Joe Mande
It was the first of times, it was the worst of times. This week we welcome a man who should be in a decent place right now, having written for some of the finest shows on US TV - The Good Place, Master Of None, Parks And Recreation - while also winning at stand-up, with a Netflix special done and now a run at the Soho Theatre.
Honestly, he's got more material than Savile Row - although that reference may be a bit UK-specific. Has Joe ever played London? And how would he describe this show to, say, an elderly relative?
"I've never performed in London before and I'm very excited to do so," he says. "I did visit London once with my family when I was a teenager and I remember having a wonderful time despite the whole baked-beans-for-breakfast thing."
What else is there? Anyway, let's move on.
"If I were to describe my act to an elderly relative," he goes on, "I worry that I'd be paralyzed with fear, seeing as all my elderly relatives are very dead, which would mean I'd be conversing with a ghost. No thank you!"
That's the spirit. And now Mande takes us back to an old haunt: a big mall in Manhattan.
First gig?
The first gig was at an open mic at a comedy club called Knuckleheadz on the fourth floor of the Mall of America. I was 15 years-old, the show started at around 4:30pm, there were maybe 10 people in the audience and they absolutely hated my material. And that's how I fell in love with stand-up.
Favourite show, ever?
I've gotten to do stand-up a couple times at NBA All-Star Game events. As a basketball fanatic, that's been super fun.
Worst gig?
In 2008, John Mulaney and I did a bunch of college shows in Indiana and Illinois. They were all pretty brutal, but the absolute worst was a show at the University of Indiana at Kokomo. When we arrived we learned that it's actually a commuter school, meaning none of the students live on campus. We had to perform before all the students left to go home. We stood on top a table in a large cafeteria while students ate their lunch and actively ignored us.
Which one person influenced your comedy life most significantly?

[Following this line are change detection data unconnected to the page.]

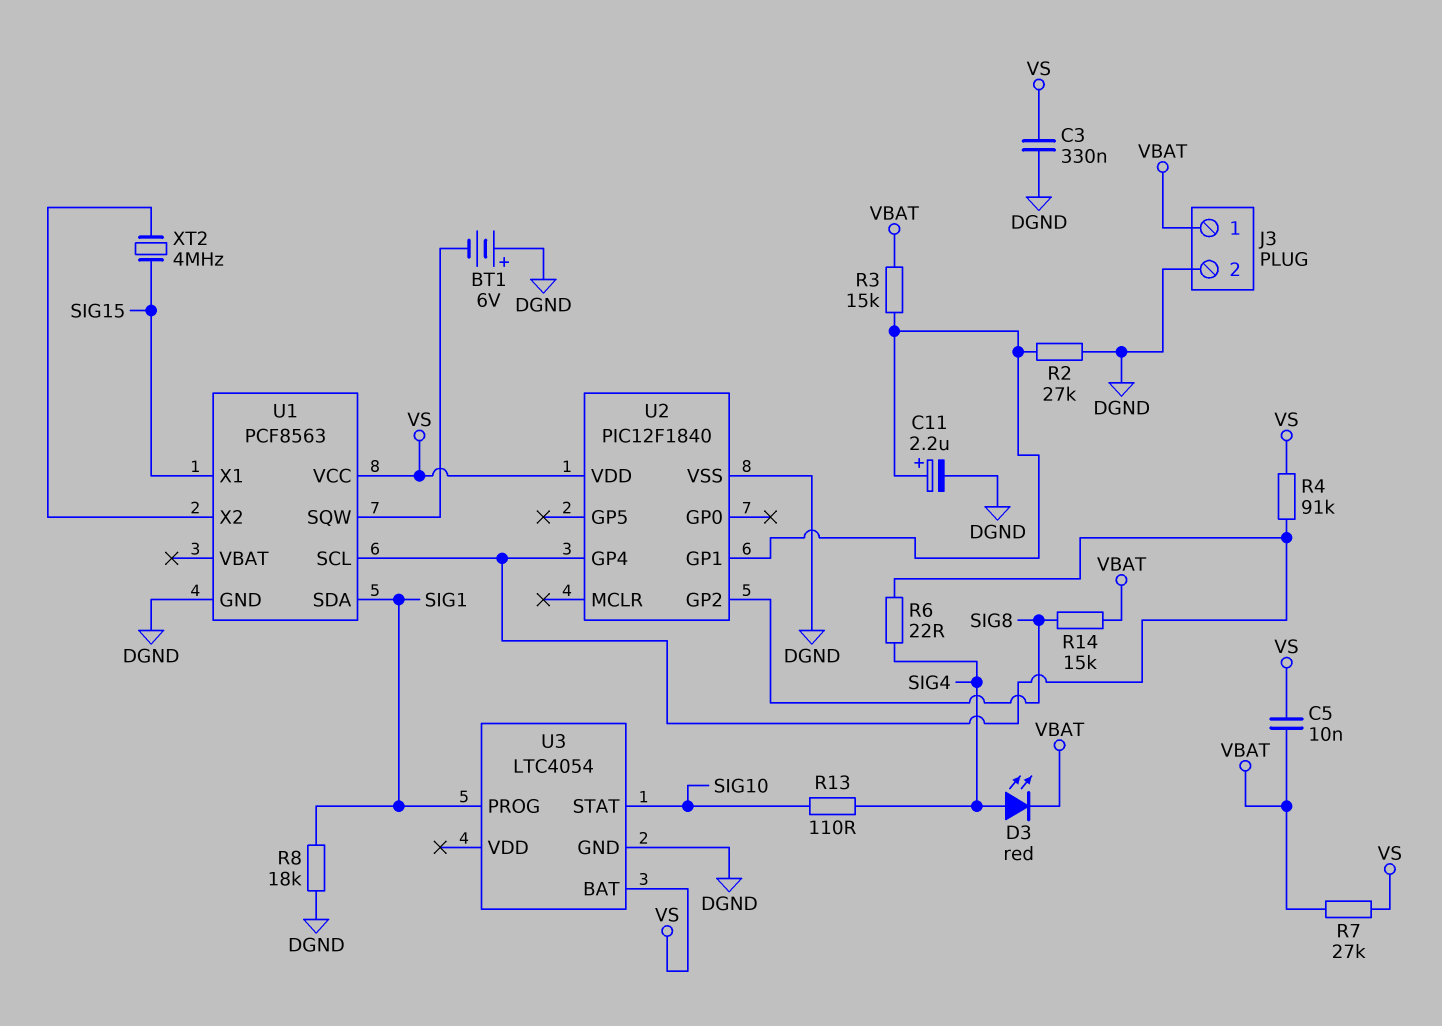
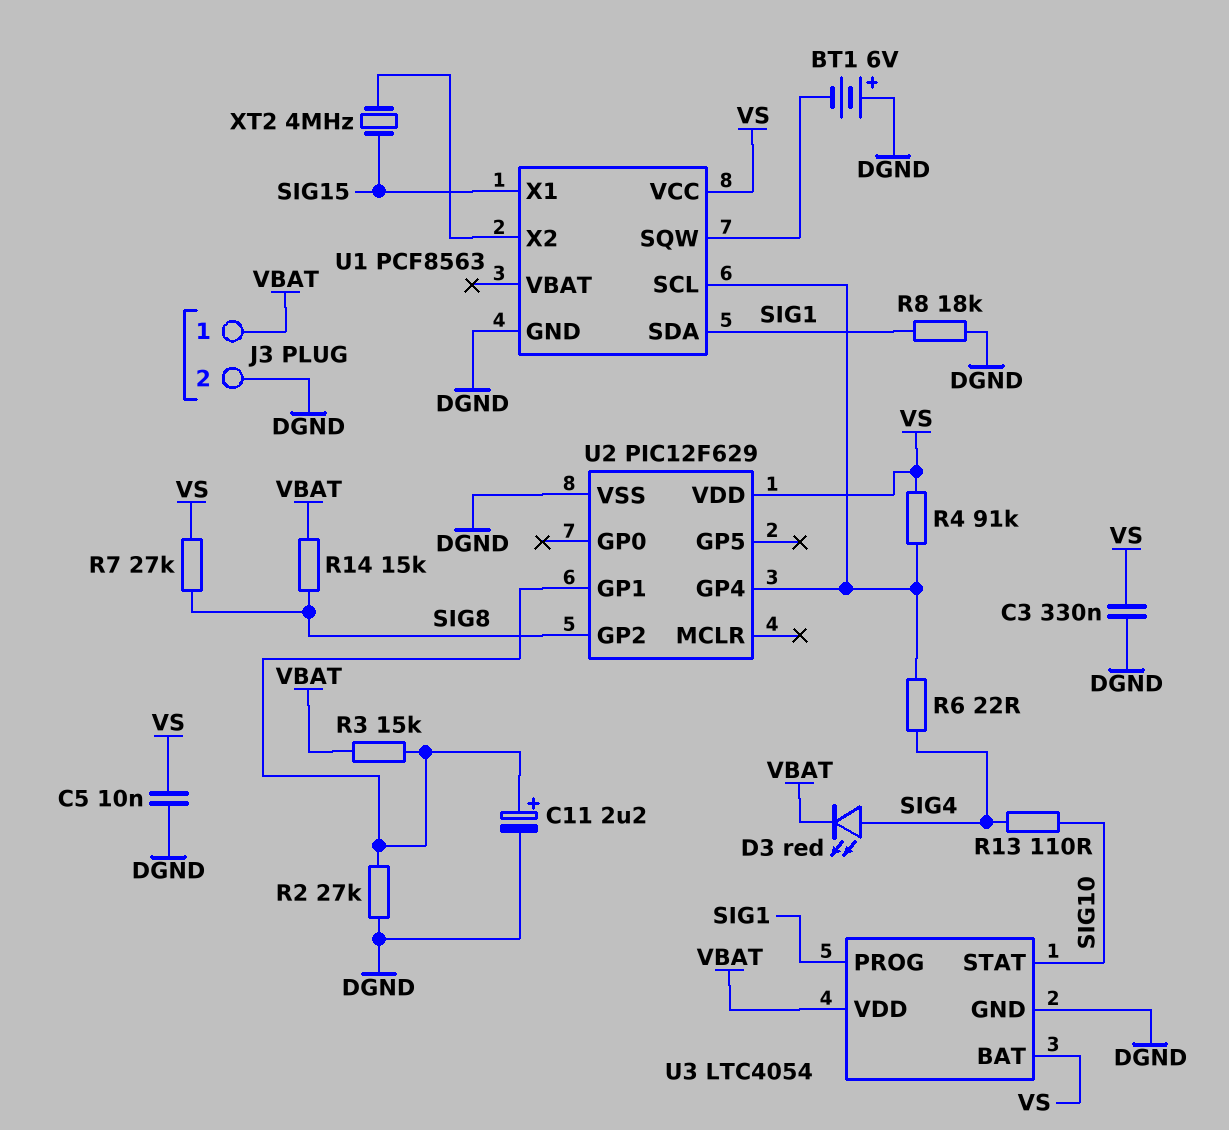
C5: 10nF (VBAT, VS) -> 10nF (DGND, VS)
R7: 27k (VBAT, VS) -> 27k (SIG8, VS)
U2: PIC12F1840 -> PIC12F629
U3 pin VDD: none -> VBAT

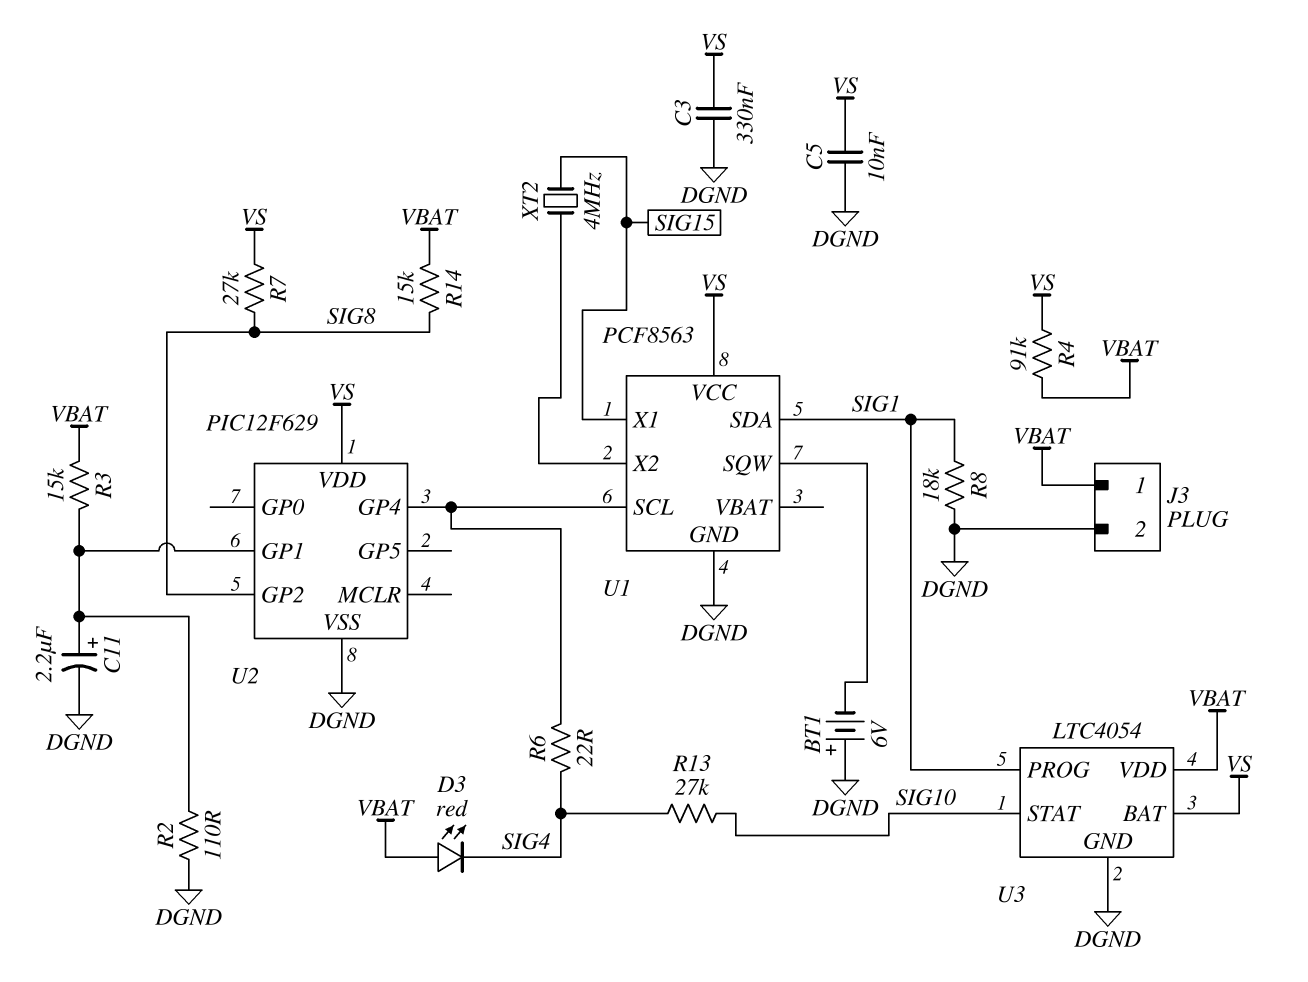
D3: LED red (A SIG4, K VBAT) -> LED red (A VBAT, K SIG4)
R2: 27k (DGND, U2/GP1) -> 110 (DGND, U2/GP1)
R4: 91k (U1/SCL, VS) -> 91k (VBAT, VS)
R13: 110 (SIG4, SIG10) -> 27k (SIG4, SIG10)

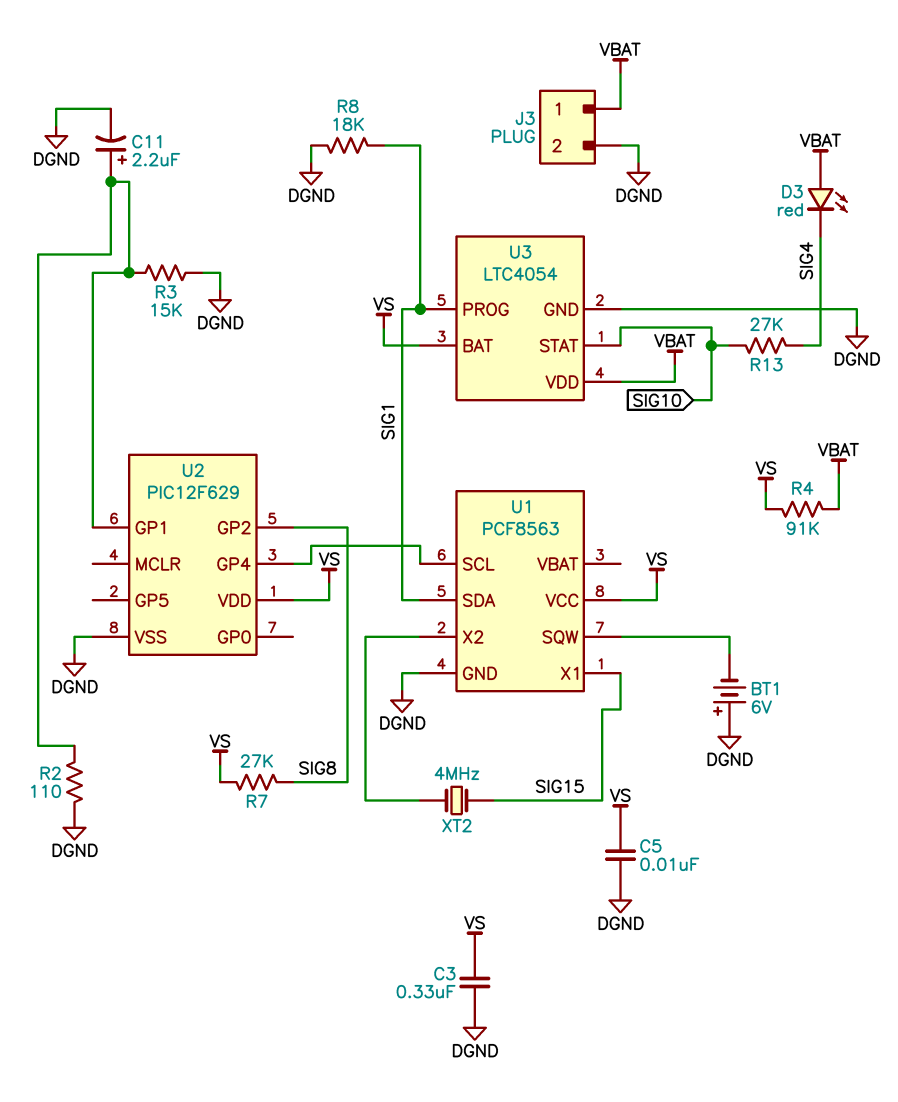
R3: 15k (U2/GP1, VBAT) -> 15k (DGND, U2/GP1)
R6: 22 (SIG4, U1/SCL) -> none
R14: 15k (SIG8, VBAT) -> none

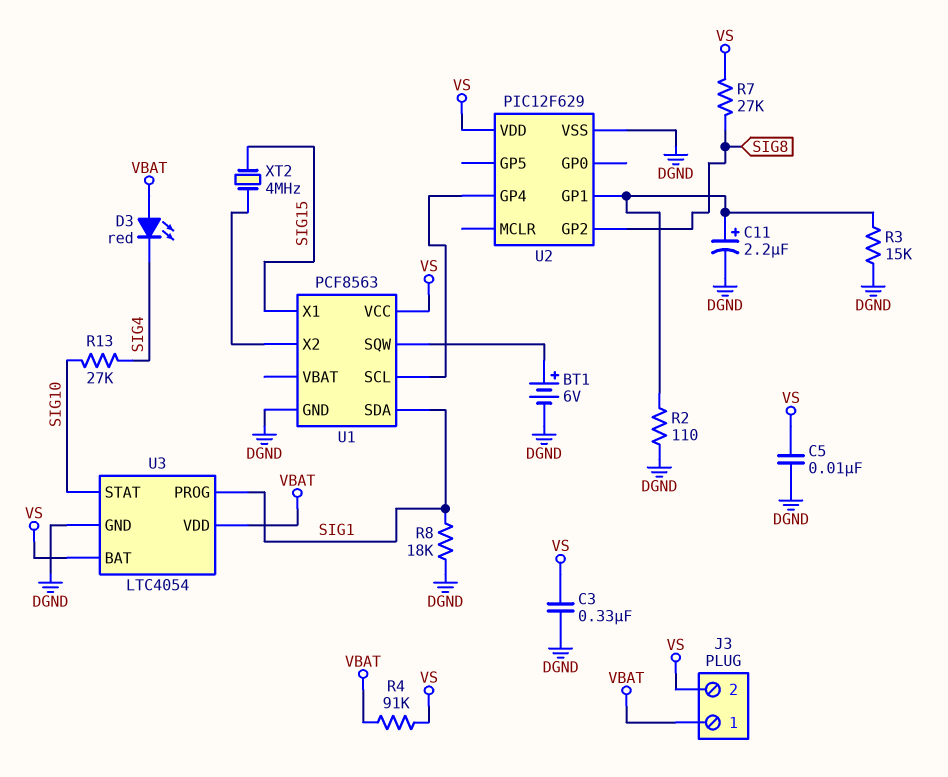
BT1: 6V (plus DGND, minus U1/SQW) -> 6V (plus U1/SQW, minus DGND)
J3 pin 2: DGND -> VS

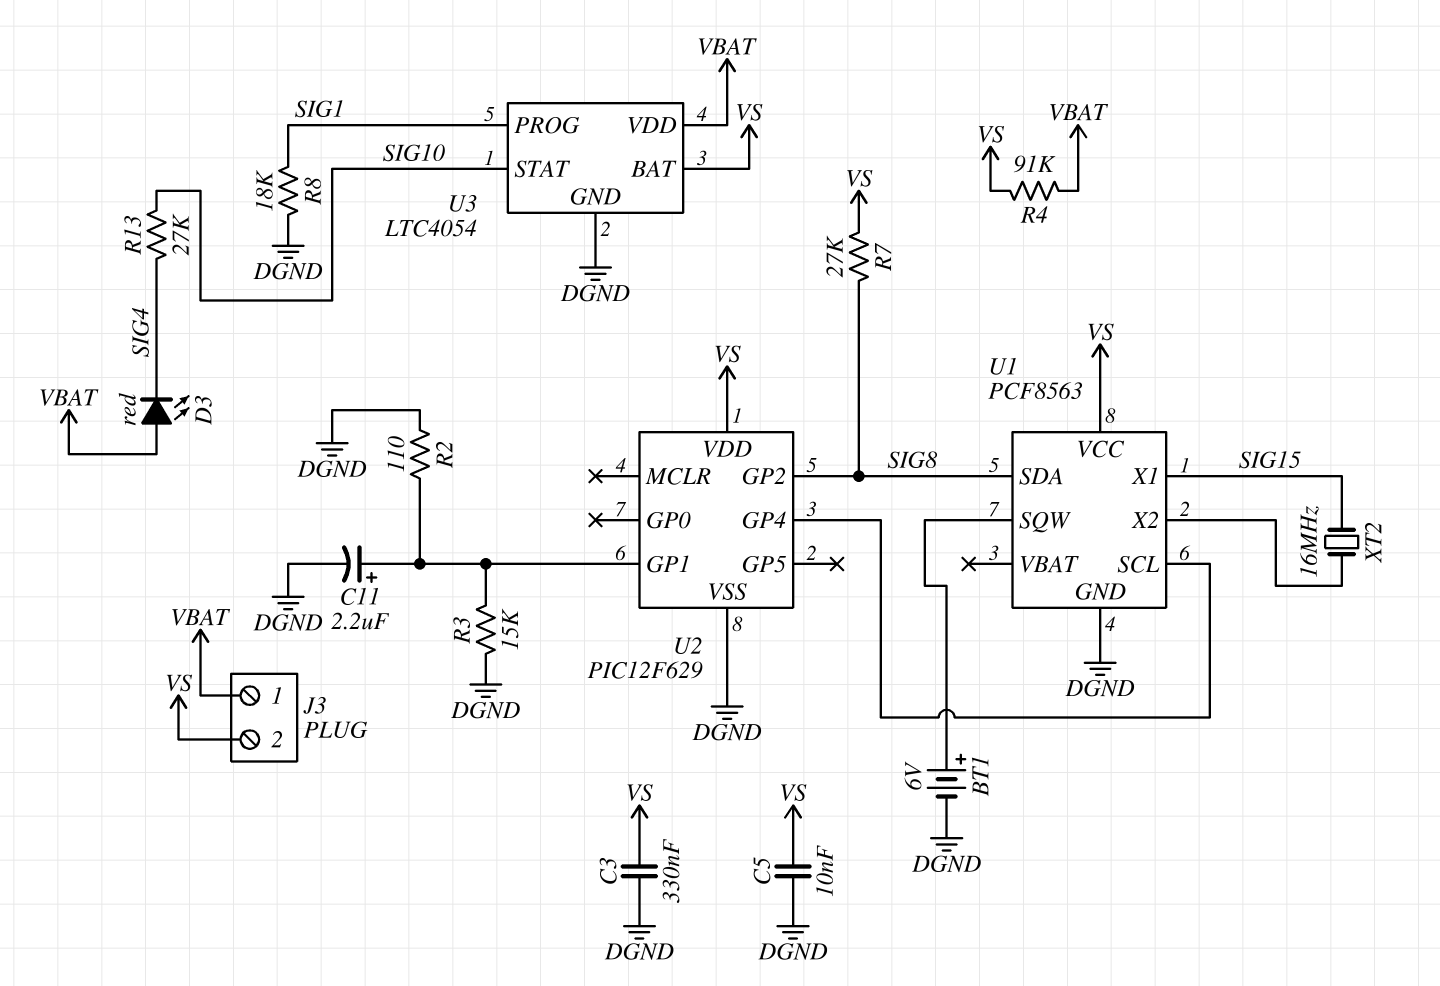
U1 pin SDA: SIG1 -> SIG8
XT2: 4MHz (SIG15, U1/X2) -> 16MHz (SIG15, U1/X2)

The man upstairs (No, not God. I'm talking about this guy in my building on the floor above me. He's fucking hilarious.)
And who's the most disagreeable person you've come across in the business?

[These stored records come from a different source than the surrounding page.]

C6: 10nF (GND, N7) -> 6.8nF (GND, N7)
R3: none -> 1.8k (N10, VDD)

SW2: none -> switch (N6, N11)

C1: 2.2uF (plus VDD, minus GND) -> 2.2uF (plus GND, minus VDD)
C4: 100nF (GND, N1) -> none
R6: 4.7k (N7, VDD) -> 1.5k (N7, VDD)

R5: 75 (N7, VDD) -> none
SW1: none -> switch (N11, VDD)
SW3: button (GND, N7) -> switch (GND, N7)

The man downstairs (Satan.)
Is there one routine/gag you loved, that audiences inexplicably didn't?
There's a joke in my Netflix special where I fantasise about joining ISIS. I'd say the first 20 or so times I tried out that material, no one was on board. Then again, that's pretty explicable. Eventually I figured it out. And I'm happy to say ISIS loved it too!

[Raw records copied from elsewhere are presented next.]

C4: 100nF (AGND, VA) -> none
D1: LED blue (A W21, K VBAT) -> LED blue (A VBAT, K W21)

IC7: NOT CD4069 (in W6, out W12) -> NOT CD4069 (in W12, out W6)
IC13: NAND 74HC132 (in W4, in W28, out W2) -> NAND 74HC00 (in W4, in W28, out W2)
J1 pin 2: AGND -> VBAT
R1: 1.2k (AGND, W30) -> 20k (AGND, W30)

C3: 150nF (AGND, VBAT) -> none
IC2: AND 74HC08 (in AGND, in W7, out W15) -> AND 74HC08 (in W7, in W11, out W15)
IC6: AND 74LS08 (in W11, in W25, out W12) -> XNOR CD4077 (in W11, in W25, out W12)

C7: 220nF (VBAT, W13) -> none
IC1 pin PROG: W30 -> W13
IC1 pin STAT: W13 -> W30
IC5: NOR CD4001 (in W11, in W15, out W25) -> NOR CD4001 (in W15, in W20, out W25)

Do you have a good travel tip, for newly-touring comics?
I always take the TV remote and wrap it inside the plastic bag from the ice bucket. Hotel remotes are biohazard-level disgusting.
Any reviews, heckles or post-gig reactions stick in the mind?
Two people on separate occasions have called me a "chicken nugget head". The first time you hear something like that, you don't think much of it. But when another person calls you that for a second time, you do find yourself wondering, "Wait - do I have a chicken nugget head?"
How do you feel about where your career is at, right now?
What are you, my therapist??!
It's going fine! Could it be going better? Probably! But I try not to dwell on that! And yes, I'm on an SSRI!